In the early twentieth century, the noisiest and most creative U.S. humorists were in Chicago, although New York was (as ever) holding its own; but utopian end-of-the-line San Francisco was a dark horse. Anyway, this is a collection of twenty-odd sonnets in period (circa 1903) slang mirroring elements of Shakespeare's "dark lady" cycle. Technically quite accomplished, almost never actually vernacular, the primary joke being the contrast between Elizabethan rhetoric and pungent street-urchin idioms.
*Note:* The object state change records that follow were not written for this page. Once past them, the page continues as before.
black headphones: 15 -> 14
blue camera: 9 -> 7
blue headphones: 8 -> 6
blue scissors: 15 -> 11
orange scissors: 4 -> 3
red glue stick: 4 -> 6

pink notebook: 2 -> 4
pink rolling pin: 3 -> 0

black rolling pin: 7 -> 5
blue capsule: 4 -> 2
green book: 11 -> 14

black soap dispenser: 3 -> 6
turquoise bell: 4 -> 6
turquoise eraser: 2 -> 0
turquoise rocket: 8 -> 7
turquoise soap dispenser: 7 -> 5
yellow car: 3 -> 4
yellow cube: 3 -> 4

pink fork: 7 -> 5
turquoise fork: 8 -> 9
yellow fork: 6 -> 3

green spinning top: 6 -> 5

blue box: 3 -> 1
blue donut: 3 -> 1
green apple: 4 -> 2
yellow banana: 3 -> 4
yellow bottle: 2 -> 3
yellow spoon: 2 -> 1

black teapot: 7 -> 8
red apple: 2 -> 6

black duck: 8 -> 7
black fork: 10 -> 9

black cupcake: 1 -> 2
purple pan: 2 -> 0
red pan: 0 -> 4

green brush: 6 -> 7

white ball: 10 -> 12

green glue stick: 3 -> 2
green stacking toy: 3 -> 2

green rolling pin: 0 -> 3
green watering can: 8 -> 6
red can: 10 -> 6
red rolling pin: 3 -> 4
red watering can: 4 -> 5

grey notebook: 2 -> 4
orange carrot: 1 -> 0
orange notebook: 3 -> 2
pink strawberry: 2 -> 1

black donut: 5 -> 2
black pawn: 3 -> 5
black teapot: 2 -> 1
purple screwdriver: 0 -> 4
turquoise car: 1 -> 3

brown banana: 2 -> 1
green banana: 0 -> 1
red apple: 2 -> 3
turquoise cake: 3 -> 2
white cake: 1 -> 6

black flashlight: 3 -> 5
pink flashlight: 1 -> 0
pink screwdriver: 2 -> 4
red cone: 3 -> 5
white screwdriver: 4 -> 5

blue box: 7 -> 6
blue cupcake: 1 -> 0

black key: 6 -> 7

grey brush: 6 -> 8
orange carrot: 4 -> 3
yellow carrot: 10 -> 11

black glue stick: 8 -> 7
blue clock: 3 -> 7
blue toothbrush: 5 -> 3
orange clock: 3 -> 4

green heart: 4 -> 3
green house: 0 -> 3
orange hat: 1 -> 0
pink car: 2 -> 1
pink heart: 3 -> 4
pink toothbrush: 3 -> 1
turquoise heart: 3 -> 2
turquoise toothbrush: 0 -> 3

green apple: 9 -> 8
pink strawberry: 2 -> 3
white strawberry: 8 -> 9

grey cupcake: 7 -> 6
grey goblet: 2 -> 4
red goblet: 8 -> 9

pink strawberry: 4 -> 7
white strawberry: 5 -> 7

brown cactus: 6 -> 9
The tongue-in-cheek introduction by Gelett Burgess claiming a new breakthrough in poetic technique isn't entirely kidding; but it's a tradition that I think of as ending with Walt Kelly.
The best way to describe these poems is to quote one:
"On the dead level I am sore of heart, For nifty Mame has frosted me complete, Since ten o'clock G.M., when on the street I saw my lightning finish from the start. O goo-goo eye, how glassy gazed thou art To freeze my spinach solid when we meet, ..."
There is the occasional offensive reference (this poem, e.g., includes a reference to a Dago), and probably more things are offensive than I actually understood, but as cultural history, this volume of poems is humorous and interesting.